Власть, таким образом, вела себя уже более корректно и грозила невоздержанному театралу карой, более соответствующей его званию. Театрал же оставался верен себе и своей страстной любви к театру; он продолжал вести себя неподобающим образом – но без всякого политического подтекста, который так охотно готовы были ему приписать и русский царь, и французский шпион.
* * *
В истории с "шумом во французском театре" французский и русский "интерпретаторы" сошлись в так называемом "сильном" чтении реального происшествия: оба увидели в нем проявление бунтарских тенденций русского дворянства, только один (французский полковник) этому обрадовался, а другой (русский император) этого испугался. Однако на самом деле, как мы еще не раз убедимся в главах этой книги, участниками событий двигали мотивы гораздо менее радикальные.
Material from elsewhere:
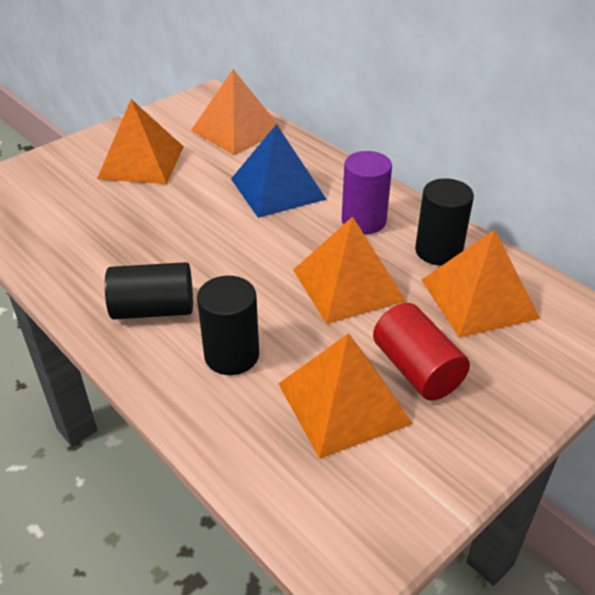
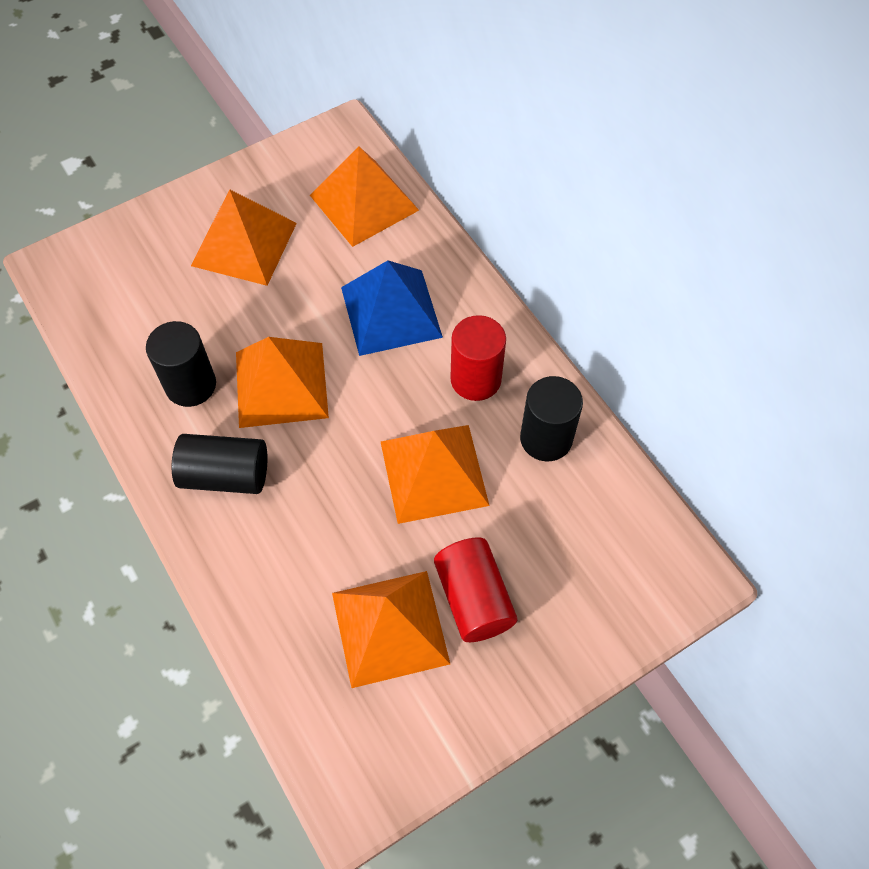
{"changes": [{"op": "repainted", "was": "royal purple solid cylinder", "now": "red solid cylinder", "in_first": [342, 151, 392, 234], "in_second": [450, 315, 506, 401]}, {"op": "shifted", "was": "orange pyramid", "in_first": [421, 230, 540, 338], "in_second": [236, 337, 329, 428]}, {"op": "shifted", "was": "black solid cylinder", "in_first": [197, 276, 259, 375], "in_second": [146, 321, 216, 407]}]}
Речь шла вовсе не о политическом протесте против самодержавия, а о вещах куда более житейских: грызне разных ведомств, недовольстве москвичей конкретным полицейским чиновником, наконец, оскорбленном чувстве собственного достоинства. Разумеется, французу Ла Рю всех этих тонкостей было не разглядеть.
В следующей главе мы столкнемся с несколько иной ситуацией: здесь французский дипломат и русский император, казалось бы, интерпретируют происходящее противоположным образом, однако первый прав в своих подозрениях, а второй явно лукавит, и в конечном счете оказывается, что они оба думают об одном и том же.
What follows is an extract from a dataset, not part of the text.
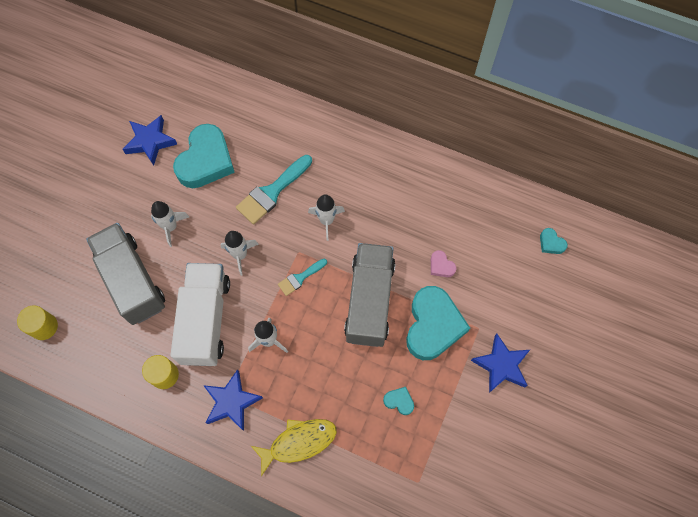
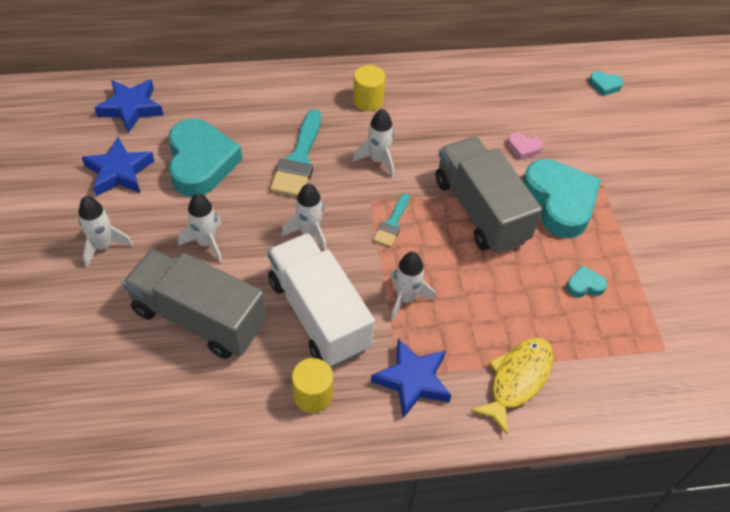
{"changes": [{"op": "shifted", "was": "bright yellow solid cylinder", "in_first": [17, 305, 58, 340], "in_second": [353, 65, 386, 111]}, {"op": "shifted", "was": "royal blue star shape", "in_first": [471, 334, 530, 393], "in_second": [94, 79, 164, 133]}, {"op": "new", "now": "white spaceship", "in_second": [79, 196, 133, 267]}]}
В разном свете предстает в обоих эпизодах и особо интересующий нас "национальный вопрос", то есть отношение русских к французам. Подтверждается, что никакого отношения к "французам вообще" не существует: московские дворяне кричат "долой" француженке, хозяйке французского театра, бывшей "канатной плясунье", но поддерживают другую француженку – актрису этого театра; они устраивают в театре шум "точно как в Париже", но после так же темпераментно клянутся русскому царю в преданности, а некоторые, как граф Потемкин, даже используют для доказательств своей верноподданности вполне консервативную риторику и проповедуют "укоренение правил чистой веры, страха и любви к Богу и Государю". Симпатия к одним французам уживается с презрением к другим без всякой связи с политикой. Но бывает и так, что политика и история вмешиваются в дело; тогда меняется и отношение к французам: они превращаются в "надменных галлов", побежденных силой русского оружия.
4. Другой французский дипломат об открытии Александровской колонны (1834)
30 августа/11 сентября 1834 года в Петербурге на Дворцовой площади в присутствии императора Николая I, императорской фамилии, придворных дам и придворных кавалеров, членов Государственного совета, сенаторов, предводителей дворянства, депутатов от купечества, представителей духовенства и дипломатического корпуса, а также многотысячного войска и бесчисленных горожан (от дворян и чиновников до "народа вообще") была торжественно открыта Александровская колонна. Событие это вызвало живейший интерес у всего Петербурга, однако известен по крайней мере один человек, который сознательно манкировал торжеством: Пушкин, согласно его дневнику, "выехал из Петербурга за 5 дней до открытия Александровской колонны, чтобы не присутствовать при церемонии вместе с камер-юнкерами" (известно, что Пушкина тяготил этот низкий придворный чин, не отвечавший ни его возрасту, ни его заслугам). Менее известно, что на церемонии отсутствовала еще одна важная персона – посол Франции в Петербурге маршал Мезон.